With the current high-resolution and contrast-enhanced MRI techniques, the differentiation of an intraspinal/intradural sequester and an intraspinal/intradural tumourous or cystic space-occupying lesion is usually possible. Due to the vascular granulation, tissue around the disc fragment a sequester will show a thin rim enhancement around a non-enhancing solid centre, while a neoplastic tumour will usually show a solid mass with an homogeneous enhancement and a cyst typically shows a fluid signal in the middle of the lesion [1, 3, 12, 16]. In the presented case, the preoperative CT showed a herniated disc and the subsequent MRI clearly revealed an intradural disc herniation with free fragments within the dural sac.

The exact pathogenesis of an intradural or even intraradicular [13] disc herniation is not certain, but there is a general agreement that chronic adhesions between the ventral aspect of the dural sac, the posterior longitudinal ligament (PLL) and the disc annulus are the main preconditioning factors [1, 3, 5, 8]. These dense adhesions may be congenital due to prenatal adhesion formation [17] or they are acquired and occur (1) spontaneously subsequent to degenerative disc disease with or without association to an ossification of the PLL [7] or they (2) develop after the previous spine surgery or trauma due to scar tissue formation within the epidural space [2, 7, 15].

In case of progressive disc degeneration with rupture of the disc annulus at the area of adherence, the herniated nucleus material cannot “escape” cranially or caudally under the posterior ligament or perforate through it into the epidural space.

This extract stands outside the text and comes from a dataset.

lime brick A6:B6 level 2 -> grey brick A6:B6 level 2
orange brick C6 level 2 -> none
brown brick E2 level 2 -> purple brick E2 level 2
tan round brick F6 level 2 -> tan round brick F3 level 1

The herniated fragments work like a fingertip and the relative movements of the lumbar spine lead to a repetitive impression of the fixed dural sac and subsequent to a chronic inflammation and erosion process with thinning of the dura. Finally, the ligament and the adherent dura sheets are perforated and free disc material can herniate into the dural sac.

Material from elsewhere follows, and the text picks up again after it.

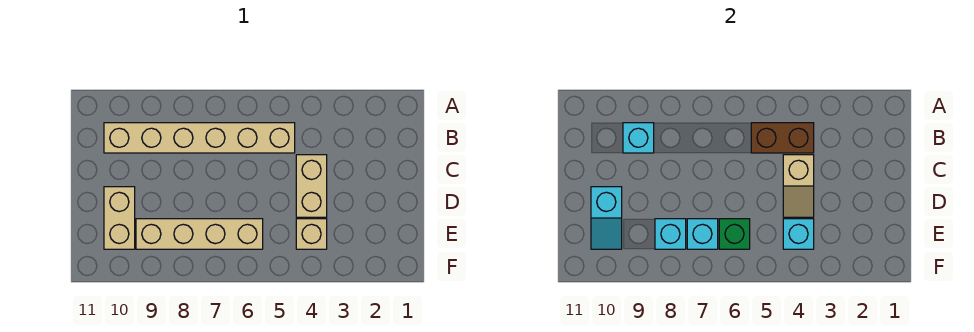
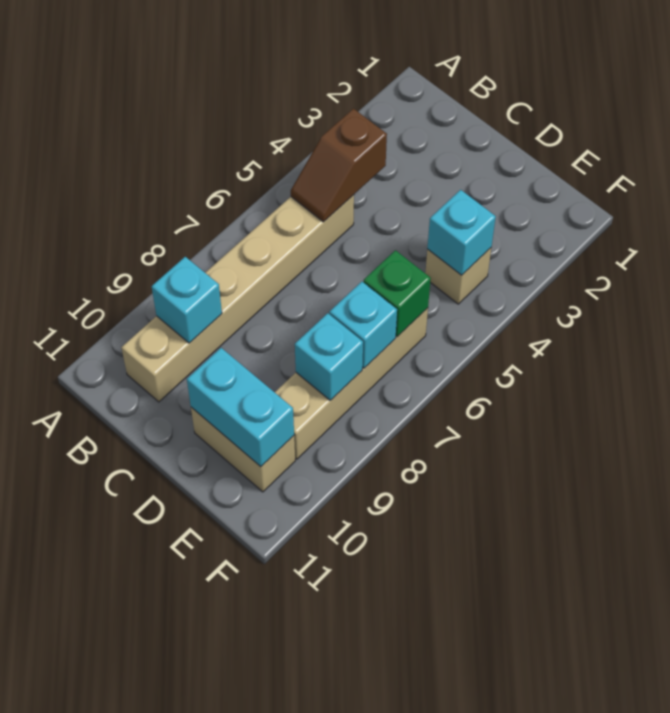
brown brick B4:B5 level 2 -> brown slope B4:B5 level 2 top 4
tan brick C4:D4 level 1 -> none
tan slope C4:D4 level 2 top C -> none
cyan slope D10:E10 level 2 top D -> cyan brick D10:E10 level 2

The clinical history, the imaging and the intraoperative findings in the presented case support the thesis, that chronic degenerative disc disease and adhesions between the posterior longitudinal ligament and the dura are the predisposing pathogenetic factors for an intradural disc herniation. The patient had a long history of low-back pain and the scans showed a severe osteochondrosis at L4/5 and a fingertip-like old protrusion of the disc annulus with impression of the ligament. The continuous degenerative process of adhesion, impression and erosion led to thinning of the spinal dura and an inflammatory reaction of the adjacent arachnoid membrane. Accordingly, the intraoperative inspection of the ventral dural sac did not show a smooth tear (as a sign of an acute rupture of the dura) but a round defect of 10-mm size surrounded by a thickened arachnoid with enlarged veins. This relatively large dura defect and the changes of the arachnoid membrane are signs of a chronic erosive and inflammatory process. Most likely, the slowly progressive perforation of the dura had already been completed before the acute clinical signs occurred and the sequester material penetrated through a kind of tunnel from the disc through the posterior ligament into the dural sac. Finally not a pressure stress to the disc but only a normal city walk led to the acute symptoms caused by the migration of free sequester material into the subarachnoid space.

Conclusion

Intradural disc herniation is a rare condition, but—compared to the “normal” disc prolapse—it requires a different operative strategy and surgical skills due to the necessity of durotomy to remove the pathology. Therefore, the exact preoperative visualisation of the dislocated disc material is essential and an actual high-resolution MRI would be ideal in all cases of intraspinal space occupying lesions.

But reality is different and sometimes disc surgery has to be performed with a CT scan or a low-quality MRI only where the diagnosis of an intradural disc herniation might be missed. In case of the absence of the expected epidural disc fragments and spontaneous flow of CSF without intraoperative injury to the dura, a fluoroscopic control of the operated disc segment should be performed first and after the verification of the correct segment the possibility of an intradural pathology should be considered.

Conflict of interest

None of the authors has any potential conflict of interest.